In the early 2000’s I became interested in working with computers. I was told and encouraged by my family that that was were the money was at. You could be a computer programmer like Bill Gates. You could make web pages. This was the future. This is the future. Kind of. All I knew is that I loved using computers.
So I went ahead an got enrolled in New Horizons, an IT training institute that prepares you to get certified in “recognized” industry certifications like Microsoft’s MCSA and Cisco’s CCNP. Those were too expensive to take. So I went with the more entry level certifications like A+, Network+, and MCDST. That last one stands for Microsoft Certified Support Technician. I finished and got certified around 2006-2007. But it took me a year to land a job in computers. That was Compusa. Of course, it was horrible. Super low pay, stressful, and not what I expected. The company as you know went away. I worked a year. I learned the hard way that getting interested in working with computers because you love using them, is like getting interested in working with pencils because you like writing.
Then in 2009 I found a job at Best Buy with Geeksquad. I started part-time and have ended part-time. The company looks like it’s going the same route that Compusa and Circuit City went through. My job is in limbo right now. I’m still employed but they’re not giving me any hours.

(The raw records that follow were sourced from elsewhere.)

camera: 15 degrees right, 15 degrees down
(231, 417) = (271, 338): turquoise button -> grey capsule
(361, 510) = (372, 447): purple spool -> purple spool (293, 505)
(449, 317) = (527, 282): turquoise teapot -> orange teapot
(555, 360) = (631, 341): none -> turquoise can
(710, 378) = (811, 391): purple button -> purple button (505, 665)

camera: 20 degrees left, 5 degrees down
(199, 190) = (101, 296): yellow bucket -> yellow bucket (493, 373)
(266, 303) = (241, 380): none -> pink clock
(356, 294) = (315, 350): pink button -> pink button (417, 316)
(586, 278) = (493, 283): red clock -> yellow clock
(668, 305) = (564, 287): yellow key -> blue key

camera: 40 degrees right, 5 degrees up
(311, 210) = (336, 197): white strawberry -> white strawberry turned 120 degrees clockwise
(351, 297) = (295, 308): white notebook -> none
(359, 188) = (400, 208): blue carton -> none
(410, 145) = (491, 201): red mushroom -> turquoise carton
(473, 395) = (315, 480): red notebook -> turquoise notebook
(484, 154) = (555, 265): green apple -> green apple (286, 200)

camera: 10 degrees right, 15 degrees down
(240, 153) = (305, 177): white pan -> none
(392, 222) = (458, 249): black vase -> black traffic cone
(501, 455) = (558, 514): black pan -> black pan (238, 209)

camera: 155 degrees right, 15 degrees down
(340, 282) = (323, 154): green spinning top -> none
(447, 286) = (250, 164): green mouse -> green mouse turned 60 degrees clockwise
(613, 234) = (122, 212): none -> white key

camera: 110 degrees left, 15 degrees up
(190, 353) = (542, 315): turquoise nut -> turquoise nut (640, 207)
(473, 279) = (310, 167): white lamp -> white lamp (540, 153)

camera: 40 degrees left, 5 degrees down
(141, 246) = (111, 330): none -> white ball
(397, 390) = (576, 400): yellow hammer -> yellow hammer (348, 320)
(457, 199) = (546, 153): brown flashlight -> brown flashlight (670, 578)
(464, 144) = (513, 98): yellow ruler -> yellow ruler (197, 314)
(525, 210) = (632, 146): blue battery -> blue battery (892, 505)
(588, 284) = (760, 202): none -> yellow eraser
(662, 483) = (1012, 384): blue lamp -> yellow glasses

There’s a fad theory about embracing failure that I’m having a lot of trouble with. The idea is that if you embrace failure, then you’ll learn better from the mistakes. That you should go out there and fail a lot. It’s a reasonable premise. But there are thousands, perhaps millions of people going through the same shit I’m going through. People that have failed, and failed, and failed, with no hint of when that success is coming. Successful people that embrace the failure theory probably have no idea why they’re successful. The truth is that success can’t be explained convincingly any other way other than luck. Of course that’s something that’s hard for us to accept.
The failures only make sense in hindsight. When your deep down in the shit gutter of failure, there’s no way you’re going to see the lessons behind them.
The same goes with the working hard theory. The above pic is a quote from Conan O’brien. There’s no doubt in my mind that Conan O’brien has worked really hard and that he’s a super kind person. But that advice is yes, fine for Conan. There are people that have literally, figuratively, and mentally worked hard their whole lives, but are still right now living paycheck to paycheck.
I can control the success of me making a good cup of coffee right now. I can use the failure theory by studying my previous attempts when it wasn’t good. Maybe I added too much water or just the fact that the coffee maker is a piece of crap. I can add less water and buy a better coffee maker. I can learn from those mistakes and fix that. But the failures at my chosen careers don’t teach me anything. Is not something I have any control over. This blog post for example, like it has happened may times before, will probably be completely ignored even though I have put a lot of effort into it.
It’s a boring and simplistic realization, but having success, a least what we think of as big success, is just plain old luck.